我有一个非常宽的数据框和一些命名子集:
df <- data.frame(matrix(ncol = 200, nrow = 200))
df <- as.data.frame(
apply(df, 1, function(x){return(sample(c(1,2,NA), size = 200, replace = TRUE))})
)
xHappy <- c("V22", "V39", "V17", "V2")
xSad <- c("V15", "V11", "V79", "V90", "V80", "V101")
xSilly <- c("V20", "V112")
对于每个子集,我想创建一个新变量来计算每行该子集的 NA 数量。
我可以将相同的方法复制粘贴三次:
df.new <- df %>% mutate(
missingHappy = rowSums(is.na(select(., all_of(xHappy))
missingSad = rowSums(is.na(select(., all_of(xSad))
missingSilly = rowSums(is.na(select(., all_of(xSilly))
)
但是我的真实数据有数千个变量和数十个子集,因此这既乏味又危险,我真的更喜欢更简洁的东西。
有没有一种方法可以让我只创建一个保存的
mutate()
方法,我所要做的就是调用类似 makeNAColumns(xSad, xHappy, XSilly)
甚至 df %>% mutate [insert magic one liner]
之类的东西?
使用
purrr
包,你可以做类似的事情:
library(dplyr)
library(purrr)
# Create list of your subset columns and define output column names
subs <- list(
missingHappy = xHappy,
missingSad = xSad,
missingSilly = xSilly
)
# Apply rowSums across each list in subs, bind_cols() to output
df.new <- df |>
bind_cols(
map2_dfc(subs, names(subs),
~ rowSums(is.na(select(df, all_of(.x))))
))
head(df.new[,c("V22", "V39", "V17", "V2","V15",
"V11", "V79", "V90", "V80", "V101",
"V20", "V112", "missingHappy", "missingSad","missingSilly")])

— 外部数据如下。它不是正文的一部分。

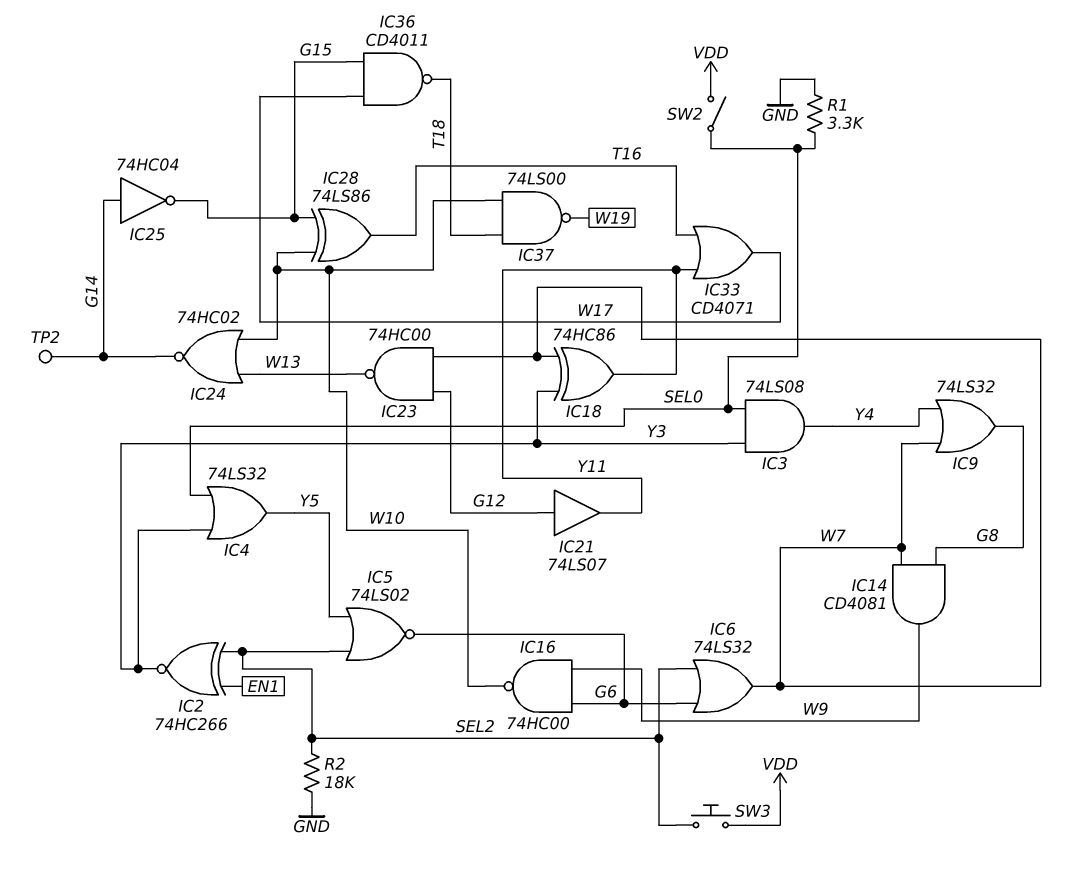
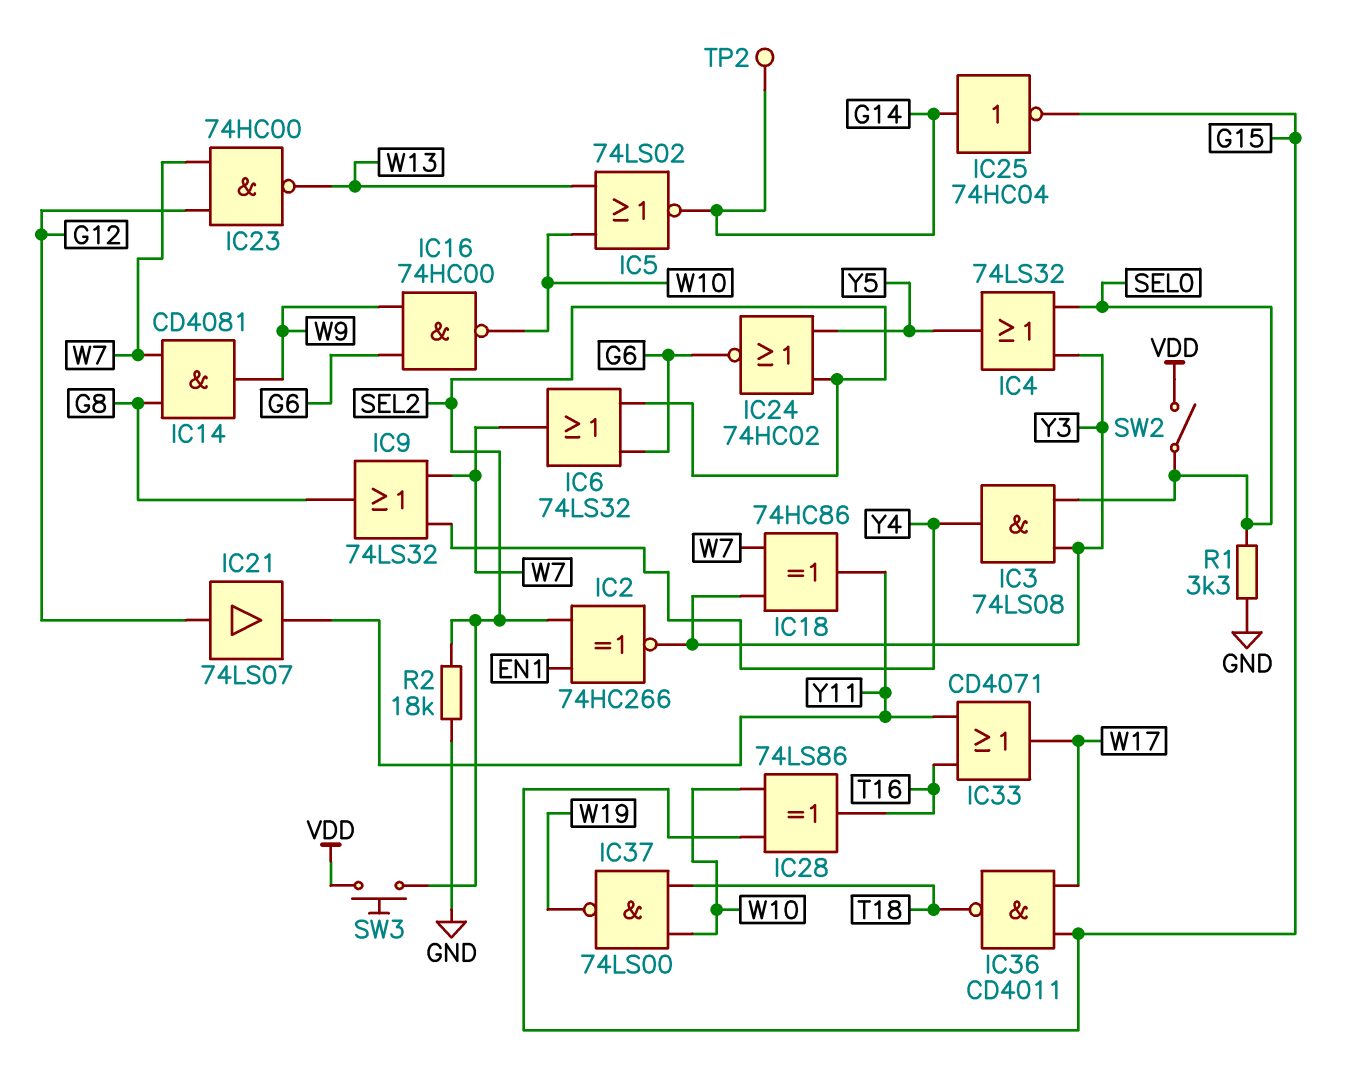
IC5: NOR 74LS02 (in SEL2, in Y5, out G6) -> NOR 74LS02 (in W10, in W13, out G14)
IC24: NOR 74HC02 (in W10, in W13, out G14) -> NOR 74HC02 (in SEL2, in Y5, out G6)

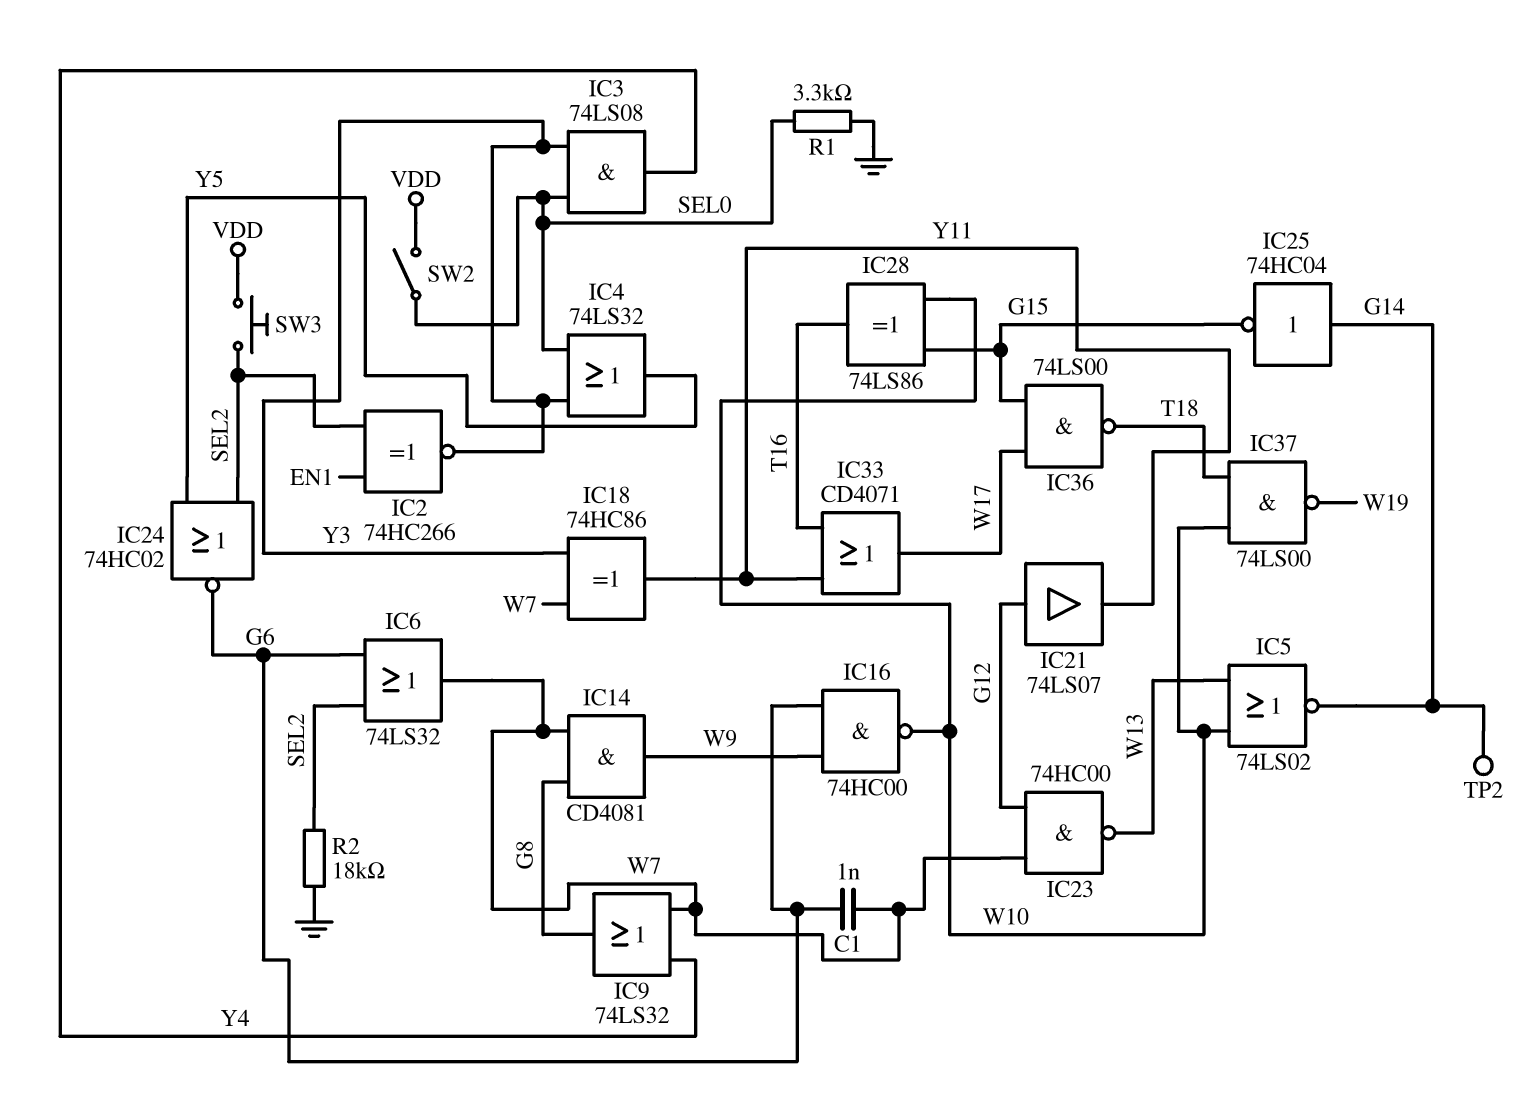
C1: none -> 1nF (G6, W7)
IC36: NAND CD4011 (in G15, in W17, out T18) -> NAND 74LS00 (in G15, in W17, out T18)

# V22 V39 V17 V2 V15 V11 V79 V90 V80 V101 V20 V112 missingHappy missingSad missingSilly
# 1 1 2 1 2 2 1 2 2 2 2 2 1 0 0 0
# 2 NA NA NA 2 1 2 NA 2 NA 1 1 2 3 2 0
# 3 2 NA NA NA 1 NA 2 NA 1 1 NA 1 3 2 1
# 4 2 NA 2 1 2 NA 2 2 2 2 1 1 1 1 0
# 5 2 1 NA NA NA 1 1 2 1 2 NA NA 2 1 2
# 6 2 1 1 1 1 2 1 1 NA 1 1 2 0 1 0
在 subs 对象中创建名称仍然很费力,我希望有一种更有效的方法来实现列命名,但这希望足以节省时间。